Given how much the IPCC and climate scientists have been attacked, much of it based on falsehoods and half-truths from the anti-science disinformers, I think it only fair to reprint his entire comments:

The Intergovernmental Panel on Climate Change (IPCC) has published four comprehensive assessments of climate change and several important special reports since its founding in 1988. The last such document, the fourth assessment report (AR4) from 2007, mobilised 450 scientists from all over the world to write the report. An additional 800 contributing authors gave specialised inputs and about 2,500 expert reviewers provided 90,000 comments.

In this mammoth task, which yielded a finished product of nearly 3,000 pages, there was a regrettable error indicating the Himalayan glaciers were likely to melt by the year 2035. This mistake has been acknowledged by the IPCC. Learning from this error, the IPCC has requested, in tandem with the United Nations’ secretary general, an independent review of its procedures and practices by the Inter-Academy Council (IAC). This review was requested in part so that the possibility of similar errors can be eliminated as much as is humanly possible.

It is important, however, to understand that irrespective of the error on Himalayan glaciers and a few other questions about some specific wording in AR4, the major thrust of the report’s findings provides overwhelming evidence that warming of the climate system is unequivocal. To quote the report: “Most of the observed increase in globally averaged temperatures since the mid-20th century is very likely due to the observed increase in anthropogenic GHG (greenhouse gas) concentrations.”

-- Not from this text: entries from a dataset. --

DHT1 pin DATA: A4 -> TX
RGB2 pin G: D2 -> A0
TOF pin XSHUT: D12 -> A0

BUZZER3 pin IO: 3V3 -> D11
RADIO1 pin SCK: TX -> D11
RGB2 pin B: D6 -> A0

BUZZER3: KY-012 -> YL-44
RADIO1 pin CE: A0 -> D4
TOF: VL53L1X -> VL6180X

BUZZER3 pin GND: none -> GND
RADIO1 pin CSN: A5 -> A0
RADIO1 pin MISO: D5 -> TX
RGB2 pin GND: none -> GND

As inhabitants of planet Earth, our lives depend on a stable climate, and it is our responsibility to ensure that future generations do not suffer the consequences of climate change. We cannot ignore the fact that the impacts of climate change, which are based on actual observations, are leading to “increases in global average air and ocean temperatures, widespread melting of snow and ice and rising global sea levels”, according to AR4.

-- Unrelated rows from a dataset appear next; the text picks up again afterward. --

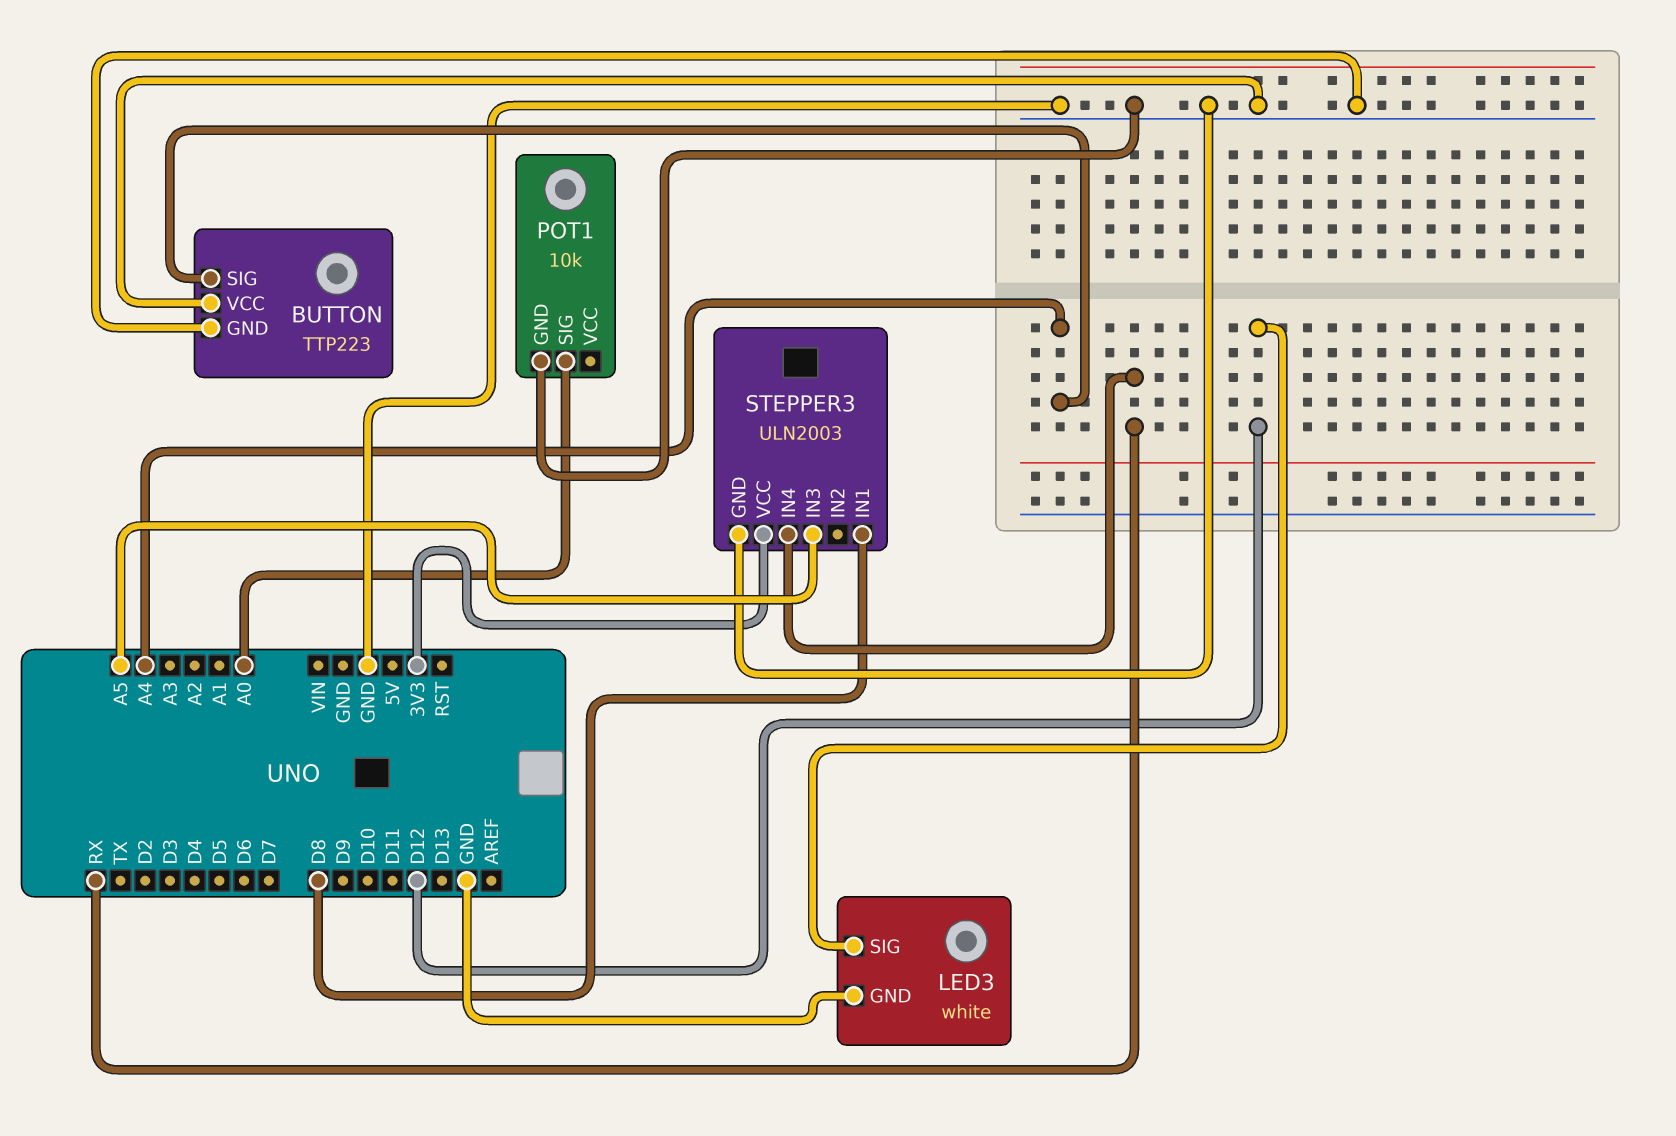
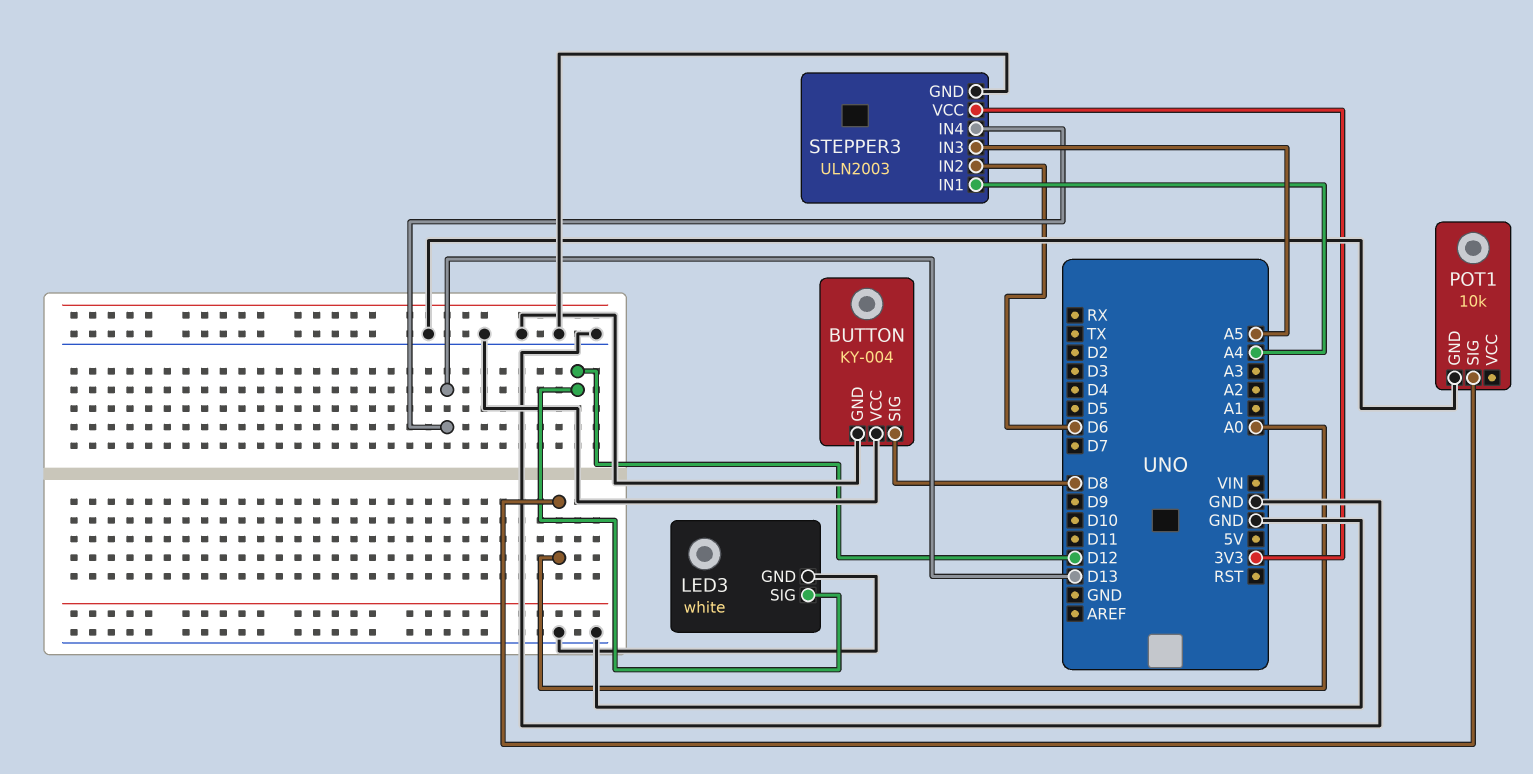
BUTTON: TTP223 -> KY-004
BUTTON pin SIG: A4 -> D8
STEPPER3 pin IN1: D8 -> A4
STEPPER3 pin IN2: none -> D6
STEPPER3 pin IN4: RX -> D13

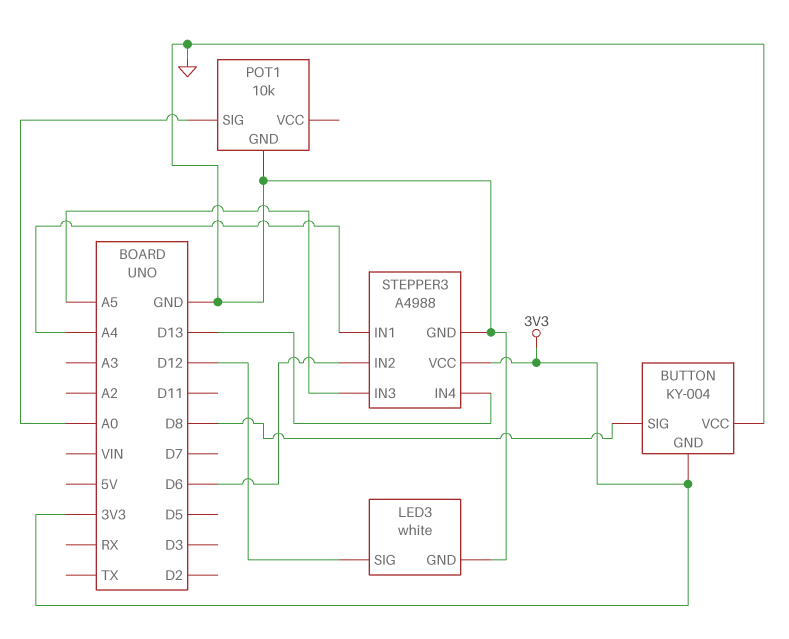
BUTTON pin GND: GND -> 3V3
STEPPER3: ULN2003 -> A4988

An increasing number of researchers, and some official investigations by intelligence agencies, now point to the security implications of climate change. If we do not carry out adequate mitigation and adopt related sustainable development practices, global emissions of greenhouse gases will continue to increase, and their continuation at or above current rates will cause further warming and changes in the global climate system during the 21st century that will very likely be larger than those observed during the 20th century.

Altered frequencies and intensities of extreme weather, together with sea level rise, are expected to have mostly adverse effects on natural and human systems. Even more serious is the finding that human-induced warming could lead to some impacts that are abrupt or irreversible. For instance, partial loss of ice sheets on polar land could imply metres of sea level rise, major changes in coastlines and inundation of low-lying areas, with the greatest effects in river deltas and low-lying islands.

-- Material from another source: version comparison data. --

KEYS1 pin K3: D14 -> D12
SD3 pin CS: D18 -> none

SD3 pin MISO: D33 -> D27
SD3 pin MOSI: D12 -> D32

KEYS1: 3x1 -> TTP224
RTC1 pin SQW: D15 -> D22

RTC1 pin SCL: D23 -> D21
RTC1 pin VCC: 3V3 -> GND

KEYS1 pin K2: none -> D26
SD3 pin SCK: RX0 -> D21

Human society has some critical choices. It is to be expected that some of these would pose challenges for some stakeholders and sectors of the economy. But to ignore the IPCC’s scientific findings would lead to impacts that impose larger costs than those required today to stabilise the Earth’s climate.

Thousands of scientists from across the world have worked diligently and in an objective and transparent manner to provide scientific evidence for action to meet the growing challenge of climate change. To obscure this reality through misplaced emphasis on an error in a nearly 3,000-page, rigorous document would be unfortunate.

Even more unfortunate is the effort of some in positions of power and responsibility to indict dedicated scientists as “climate criminals”. I sincerely hope the world is not witnessing a new form of persecution of those who defy conventional ignorance and pay a terrible price for their scientifically valid beliefs.

The IPCC will continue to learn from experience, including criticism of its work. Thankfully, with inputs from thousands of respected scientists, world governments and now the IAC, the panel is in a better position than ever to provide a robust and reliable scientific basis for tackling the growing challenge of climate change.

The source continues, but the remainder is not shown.